According to the London Sunday Times, Ana Botin, the CEO of Santander UK, is considering a bid for National Australia Bank’s UK businesses Yorkshire and Clydesdale banks.

This comes after Santander withdrew from their bid for the Royal Bank of Scotland 316 branches late in 2012 (see http://www.itsafinancialworld.net/2012/11/for-sale-316-bank-branches-must-go-by.html ) giving the reason the state of the RBSG technology.

Santander in the UK is in the awkward position that having received £4.5bn of capital to complete the acquisition from RBSG from Santander Group in Spain and putting it on the UK balance sheet, the FSA has refused to allow the money to be sent back to Spain. This means that Ana Botin needs to decide what to do with it as Santander in the UK has one of the best capital ratios of UK banks.

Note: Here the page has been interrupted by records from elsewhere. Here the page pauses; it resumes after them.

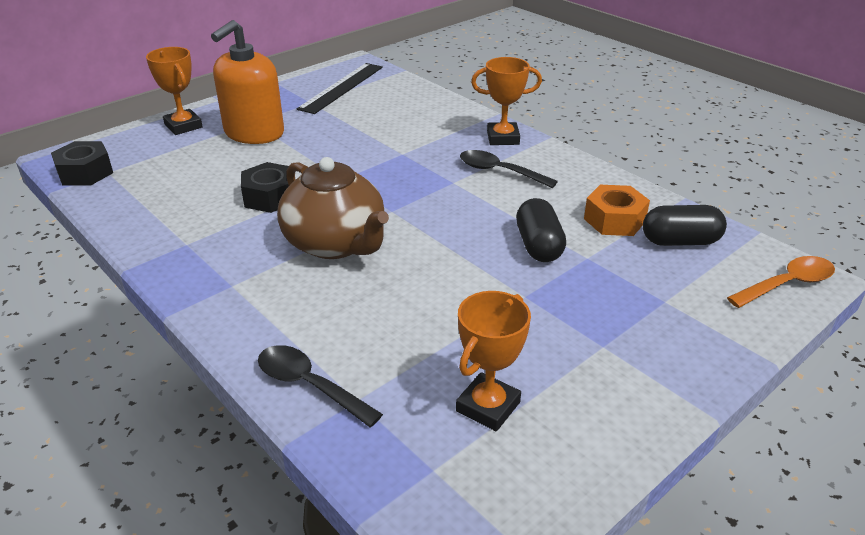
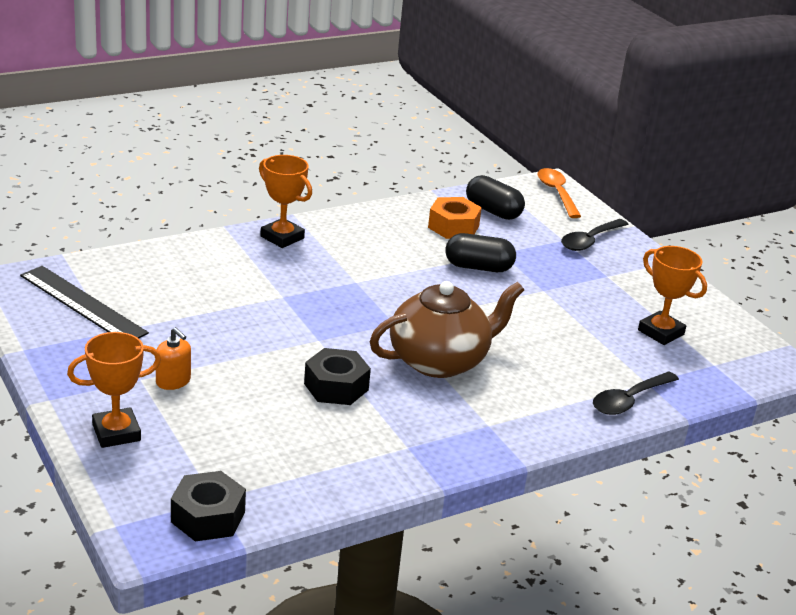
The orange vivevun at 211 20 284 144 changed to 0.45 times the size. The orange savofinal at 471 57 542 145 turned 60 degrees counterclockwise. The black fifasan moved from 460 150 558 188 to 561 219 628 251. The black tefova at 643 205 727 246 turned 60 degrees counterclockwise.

Acquiring the UK operations of NAB would make a lot of sense for Santander. Yorkshire and Clydesdale banks would bring business banking market share, which aligns with Botin’s ambition to grow a strong business banking business in the UK to take on the big four banks. Santander in the UK has a good track record for successfully acquiring and integrating UK banks starting with Abbey National and more recently Alliance & Leicester and Bradford & Bingley. There would be clearly significant costs savings to be had from Yorkshire and Clydesdale both from moving back office operations into Santander centres and from migrating customers onto Santander IT platforms. Santander has already invested in upgrading their systems to handle business banking in anticipation of the RBSG deal going through so this would be one way to get a return on that investment.

Cameron Clyne, the CEO of National Australia has on many occasions made it clear that he does not see the northern hemisphere operations as part of the long term strategy for the bank. Both Yorkshire and Clydesdale have been starved of much needed investment for many years. However Clyne has, up to now, been reluctant to sell the banks for the prices that buyers want to pay, not wanting to realise the inevitable writedown that would be required with the consequential drop in capital on the balance sheet at a time when capital is king.

However Nab is seen to be falling behind its domestic competitors (Westpac, ANZ and Commonwealth Bank) and Cameron Clyne needs to be seen to be doing something to change that position. Analysts in Australia have been calling for him to dispose of the albatrosses that are Yorkshire and Clydesdale banks.

Cameron Clyne may hope that by the story once again running that Santander is interested in Nab that this may start a bidding war with the likes of the resurrected NBNK and JC Flowers looking to ace Santander. However Santander has a reputation for never over-paying for acquisitions, indeed getting bargains as was the case with both Alliance & Leicester and Bradford & Bingley, so Cameron Clyne cannot hope to get a fat price from Ana Botin.

Should Santander get the Clydesdale and Yorkshire banks it will not be good news for most Nab employees in Scotland and Yorkshire since it will largely be the customers and the business banking skills that Santander will be keeping with the rest being discarded.

With both Cameron Clyne and Ana Botin needing to dmeonstrate to their respective markets their leadership it could be very interesting to see over the next few weeks and months whether a deal can be struck.